As per a leading financial daily, HDFC Bank would find it difficult to raise its foreign institutional investment (FII) limit. That's because the change in foreign direct investment (FDI) policy five years ago deems the parent company Housing Development Finance Corporation (HDFC) as a foreign owned company. HDFC bank aims to increase its current foreign shareholding limit from 49% to 67.55%. But the parent company being considered as foreign owned, the overseas shareholding limit for HDFC bank has already exceeded the permissible 74%. As per NSE, as at the March end foreign shareholders held 34.08% stake in HDFC bank. This combined with the parent HDFC's stake takes the foreign holding above 56.72%. Further 16.97% is held by foreign investors through American depository receipts (ADRs) and global depository receipts (GDRs).
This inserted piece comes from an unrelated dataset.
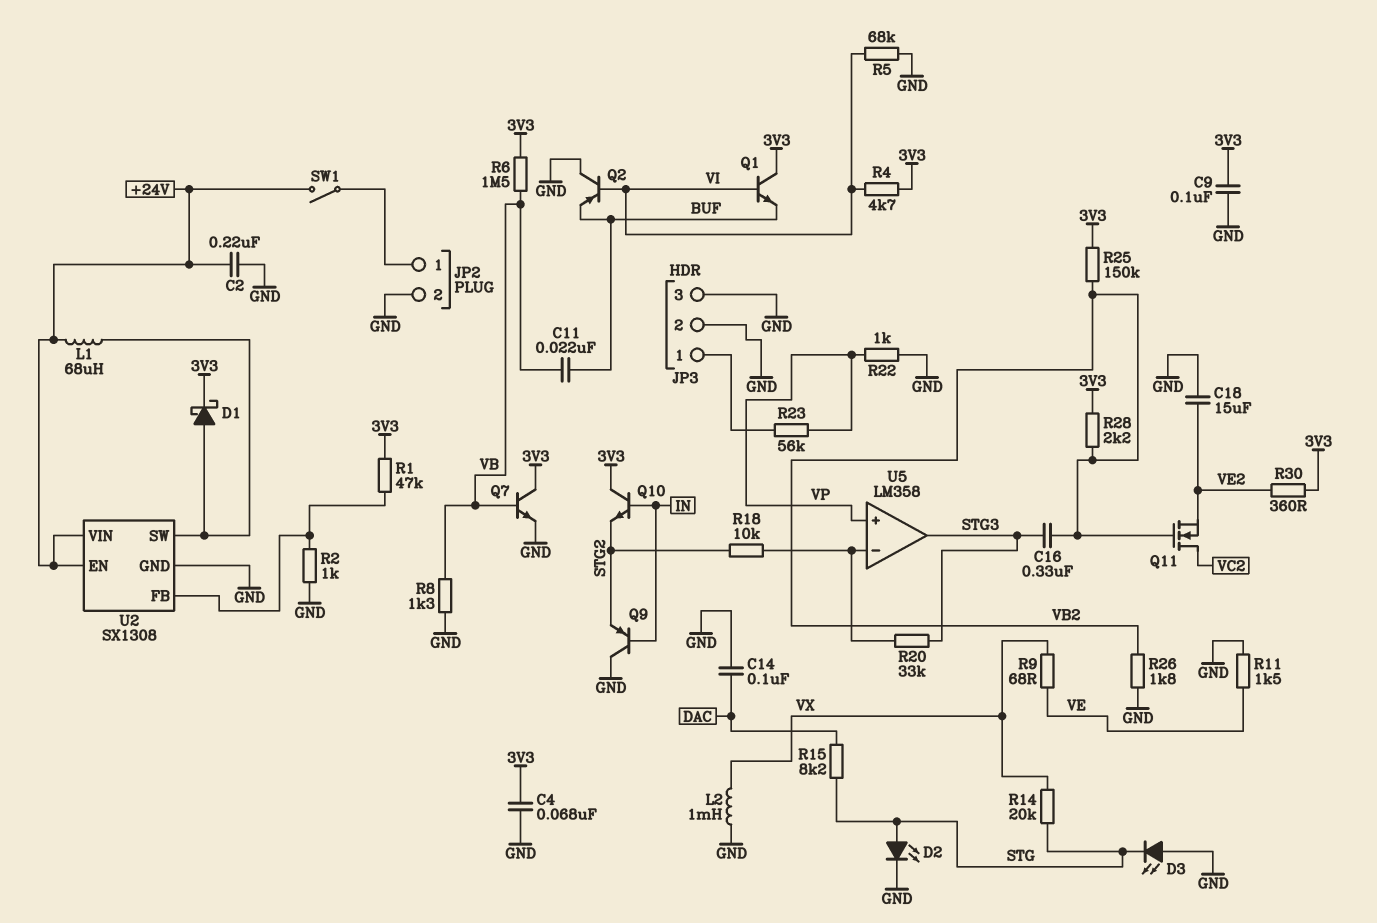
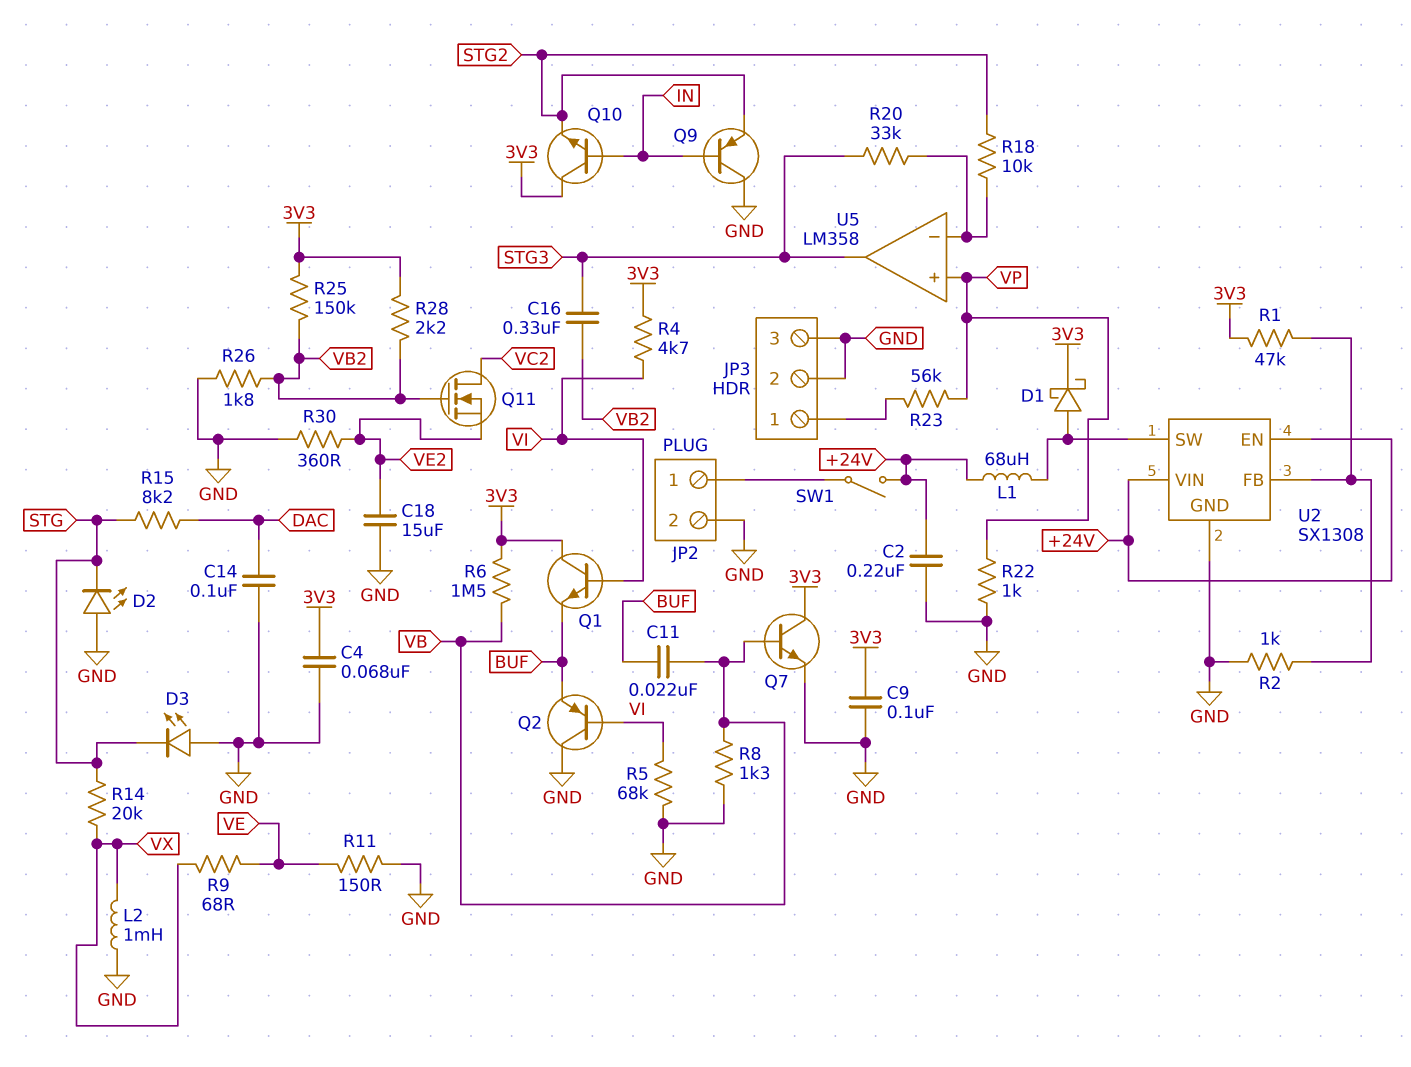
D2: LED (A STG, K GND) -> LED (A GND, K STG)
R11: 1.5k (GND, VE) -> 150 (GND, VE)
R30: 360 (3V3, VE2) -> 360 (GND, VE2)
So cumulatively, these three investments add up to more than 73% of foreign shareholding for HDFC bank.
A leading financial daily reports that tractor sales in India have improved bringing hope to the dull automotive industry. The tractor sales have jumped 20% to all-time high of 6,33,656 units during 2013-14. 2013-14, however, has witnessed decline in both car and commercial vehicles' sales. Tractor sales for the fiscal gone by were primarily driven by increased mechanization in the farming sector, regular hikes in minimum prices for crops and the better-than expected rainfall last year that lead to increased farming activities. Also, the positive sentiments in rural areas have boosted the tractor sales during the year. If the scenario sustains, the sales are expected to report 8-10% growth in FY15 too. Moreover, the long-term outlook remains positive for the tractor industry that is expected to clock CAGR growth in the range of 10-12% in next five years.